Among the Americans struggling most in the current economy are recent college grads carrying significant educational debt. As millennials navigate lowered employment prospects with larger student loans than young people of earlier decades, the U.S. system for funding higher education has come under scrutiny. What does the public think about how the country pays for college? From the Roper Center Archives:
The birth of the student loan system
In 1958, the first government student loan program was created -- a modest initiative, limited in scope to students studying a few particular subjects. This effort was supported by 77% in a Gallup poll at the time. Among those who supported a student loan system, most believed interest rates should be set very low: 62% of those who named a figure thought the rate should be set between 0-3%. A substantial minority of 39% even supported taxes being used to provide college tuition free for students.
The Higher Education Act of 1965 greatly expanded federal student loan offerings, opening the possibility of college to many. The public greatly valued higher education, with a strong majority agreeing that "every capable person has a right to receive an education through college, even if he cannot afford it." However, Americans were not willing to see higher education supported entirely by taxes. In a 1969 Gallup/Kettering poll, just 16% wanted the government to pay for college education. The loan system negotiated this tension in public opinion, providing the access to college education the public wanted, while leaving the ultimate responsibility for payment with students and their families.
Budget deficit and cutbacks
In the early 1980s, when concerns about the federal budget deficit ran high, Ronald Reagan's austerity measures included major cuts to student aid programs. The country was split evenly in its opinion of these steps. In an April 1981 NBC News/AP poll, 45% approved and 45% disapproved of Reagan's proposal to make such cuts. When these budgetary changes were put into effect, they had immediate impact on the lives of many Americans. In a Time/Yankelovich, Skelly and White poll in December 1981, three months after reductions had been made, 19% had already felt effects.
By 1987, not many Americans had the stomach for more cuts to student aid. Almost half (46%) in an ABC News/Washington Post poll wanted to increase spending on student loans and grants, while 39% wanted to leave spending the same, and just 14% wanted to see it decreased. In 1995, when offered the option of decreasing student loan money in order to balance the budget in a Washington Post/Kaiser/Harvard poll, slightly more people opposed (55%) than favored (44%) this approach. These numbers changed little into the new century. In a 2011 CBS News poll , 41% would cut student loan spending to reduce the federal deficit, while 56% would not.

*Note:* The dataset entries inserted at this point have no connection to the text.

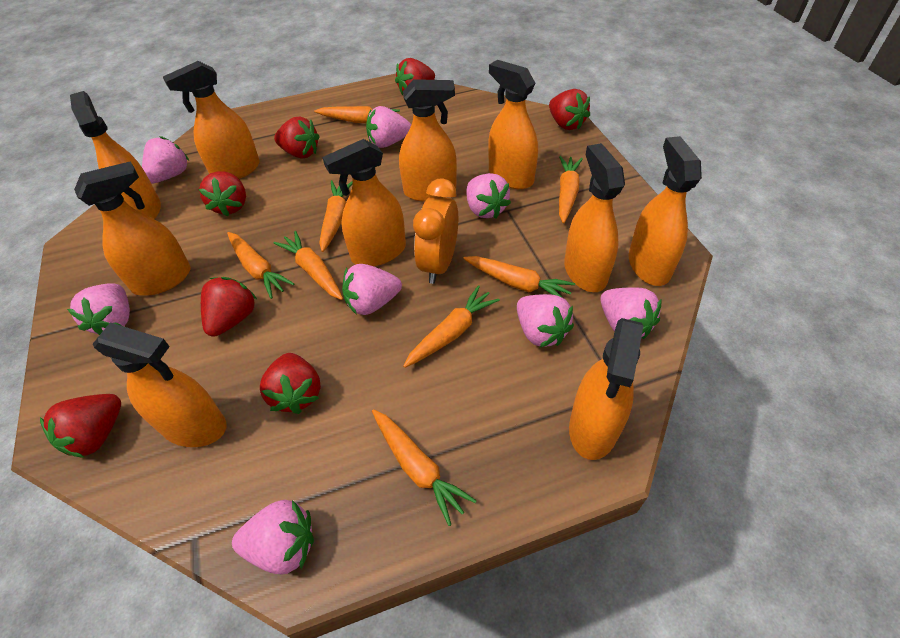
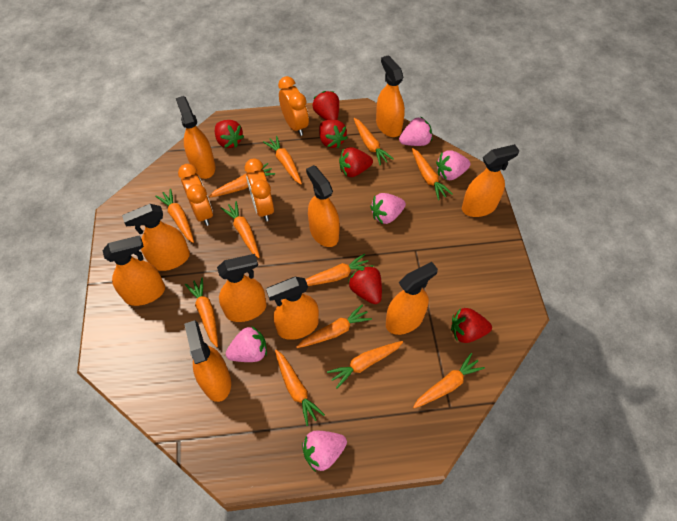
orange carrot: 8 -> 12
orange clock: 1 -> 3
pink strawberry: 8 -> 5
red strawberry: 7 -> 6

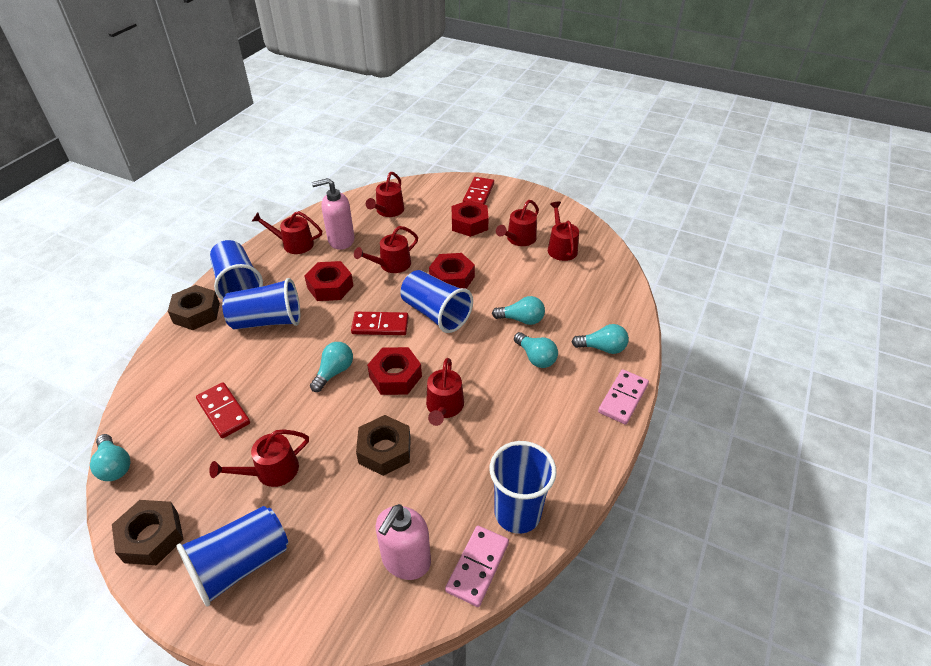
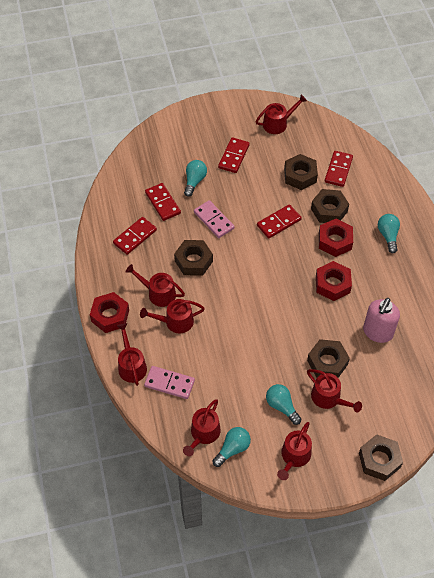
blue cup: 5 -> 0
brown nut: 3 -> 5
pink soap dispenser: 2 -> 1
red domino: 3 -> 5
red nut: 4 -> 3
turquoise light bulb: 5 -> 4

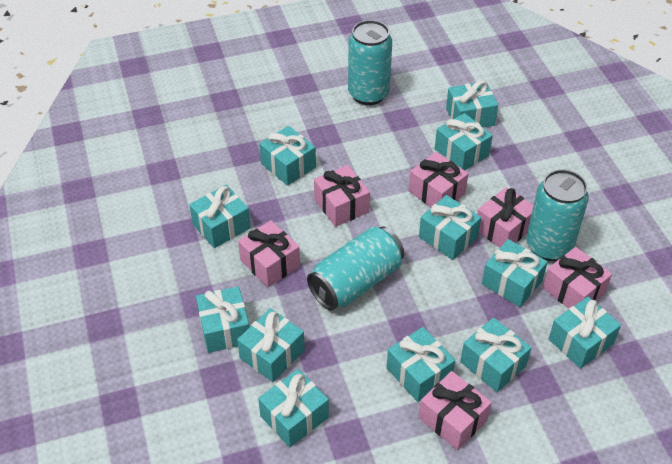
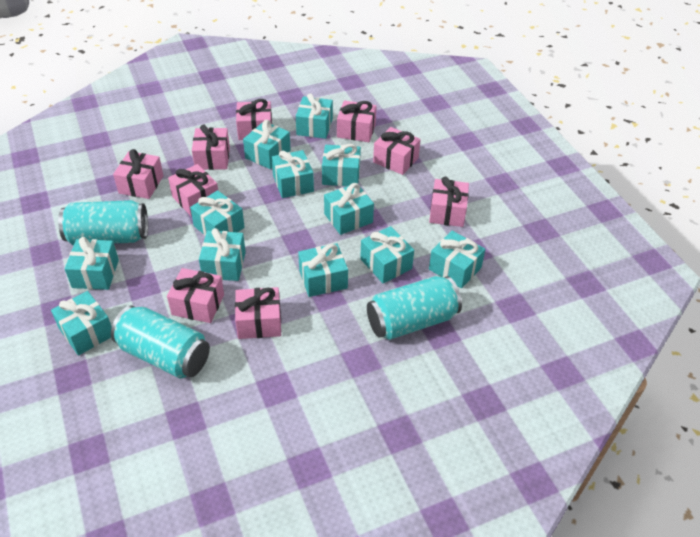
pink gift: 6 -> 9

Personal experience of student loan debt
A 2012 CBS News/NYT poll found that 22% of the college-educated public were currently paying back student loans or had not begun paying back their student loans, while another 18% had completed paying back their loans, and 61% had never taken out loans. The proportion who never had loans was 85% among those 65 and older, but just 55% among those 30-44. Particularly among recent graduates, student loan debt burden has had serious ramifications.
What should be done?
Several possible solutions to the problem of overwhelming college costs and resulting debt have been posited. When asked by Allstate/National Journal in 2012 the best way for the federal government to make college more affordable, the public was evenly divided between two options given. Forty-seven percent thought the federal government should spend more on financial aid, while 44% believed schools that raise tuition too quickly should be penalized by reducing or eliminating the government funds they receive. Only 3% thought the government shouldn't be involved in making college more affordable.
Some approaches garner strong support. A 2006 CNN poll found 84% in favor of cutting interest rates on federal loans to college students. However, one of the commonly-postulated remedies for managing the burden of student debt -- allowing student loan debt to be treated as other debt and eliminated in bankruptcy -- is rejected by most. In a 2012 NYT/CBS poll, a third thought this change should be made to policy, while 59% disagreed.
College costs too much, but it's worth it!
Increases in student loan debt are directly linked to increases in college costs. In a 1986 ORC poll, 77% agreed that college costs were rising at a rate that would put college out of the reach of most people, a number that reached 87% in a 1991 Gallup poll. By 2012, 75% in a Pew poll did not think most people were able to afford to pay for a college education. A majority of the public is not convinced that costs need to be so high: a New Models/Winston Group poll in 2008 found less than a third of respondents thought most colleges and universities charged a fair price, while 63% thought they did not. Despite the sticker shock, the public has consistently believed that college is worth the money -- though questions that mention actual dollar amounts tend to leave respondents somewhat more skeptical.